How does one explain the despicable behavior of clerics who were trusted to care for vulnerable boys? All the brothers and priests involved spent more than a year in novitiate training designed to instill the basic Christian values clearly set forth in the New Testament. Community prayers and Mass were part of the daily regimen in all these so-called schools.

In truth, these publicly funded institutions were cauldrons of vice and misery. Initially, Irish people were shocked by the Ryan Report, but as the multiple stories of predation were authenticated and bolstered by accusations of similar abusive behavior in many regular schools and parishes a massive decline in church attendance resulted.

Bishops’ pronouncements, once given great credence, were now viewed with a gimlet eye, conveying a cynical incredulity when responding to moral declarations by members of the hierarchy. From being the last bastion of traditional Catholicism, Ireland now fits comfortably as part of post-Christian Europe.

The members of the Ryan Commission were precluded from examining the behavior in Magdalene laundries because of legal constraints imposed by the government. However, in 2013, the McAleese Report shed light on these demeaning places where girls were sent.

These institutions, run by nuns, were punitive profit-making places concentrating on needlework and laundry services. The workers were all unpaid and not recorded for the mandatory government insurance stamp.

Four orders of nuns assumed control of these “homes:” the Sisters of Mercy, the Sisters of Our Lady of Charity, the Good Shepherd Sisters and the Sisters of Charity. Despite these high-sounding and unctuous religious titles, they operated places of secrecy, humiliation and shame.

There were ten different Magdalene houses throughout Ireland and the McAleese Report estimates that they housed approximately 10,000 women from the foundation of the state in 1922 until the last one was closed in 1996. The women who were confined there were viewed as the detritus of Irish society.

The McAleese Report points to the perception that many were “promiscuous” or were unmarried mothers. Others ended up in one of these places because they were considered a massive burden on their destitute families, while girls who were sexually abused, or were viewed as feisty females by local priests or police, also found an open door in one of these “homes.”

I just finished reading the saddest book I have ever read named “Girl in the Tunnel” by a wonderful woman from County Carlow named Maureen Sullivan.

She was born in Bennekerry, a townland in that county and attended the local school there. Her father carrying the famous name of John L Sullivan died a few months before Maureen arrived. Her mother married again two years later, this time to a lame pig-jobber from Carlow town named Marty Murphy.

Murphy was a disastrous human being who regularly beat his stepdaughter and somewhere around her 11th birthday he started sexually molesting her. A nun in her local school, Sr. Cecilia, observed her unkempt appearance and her unhappy demeanor. She called in the local parish priest, and he decided to move her to St. Mary’s in New Ross, County Wexford.

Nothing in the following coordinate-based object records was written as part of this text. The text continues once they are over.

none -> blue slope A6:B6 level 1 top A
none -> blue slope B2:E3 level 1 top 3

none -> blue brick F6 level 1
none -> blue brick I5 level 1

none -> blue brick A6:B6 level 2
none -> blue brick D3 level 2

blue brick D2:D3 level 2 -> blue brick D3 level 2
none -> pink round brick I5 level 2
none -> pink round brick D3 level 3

Maureen was around twelve years old - and the time frame is the early sixties. Sr. Cecilia had told her she would be going to school in her new surroundings and indeed there was a boarding school, St. Aidan’s, nearby. The Good Shepherd Sisters (what a misnomer) informed her that she was no longer Maureen but had a new name, Frances.

She asked about school and how she could get there. She was told in a very harsh and unbending way by the nuns that she would be trained in laundry work and would be expected to work long hours like all the older women there.

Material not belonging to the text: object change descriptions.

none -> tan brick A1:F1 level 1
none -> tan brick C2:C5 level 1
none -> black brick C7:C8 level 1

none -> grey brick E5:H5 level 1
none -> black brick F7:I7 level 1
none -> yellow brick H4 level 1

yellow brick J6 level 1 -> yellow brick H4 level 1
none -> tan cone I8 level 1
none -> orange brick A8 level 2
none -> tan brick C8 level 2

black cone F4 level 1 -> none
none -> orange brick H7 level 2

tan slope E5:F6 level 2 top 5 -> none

This is the beginning of Maureen’s horrific story in Magdalene settings. She never again saw a classroom. Two years later, at age 13, she was moved to the care of the Sisters of Mercy in Athy, County Kildare, where she spent another two years of slavery in the laundry service. From there, at around age 15, and now well into the 1960s, she was moved to the care of the Sisters of Charity in their asylum for the blind in Merrion Road in Dublin.

The conditions were better than in the previous two hellholes, but she was still working a full week, morning to night, with no payment, and worse, still no education.

Now living in her own house in Carlow, I hope Maureen writes another book.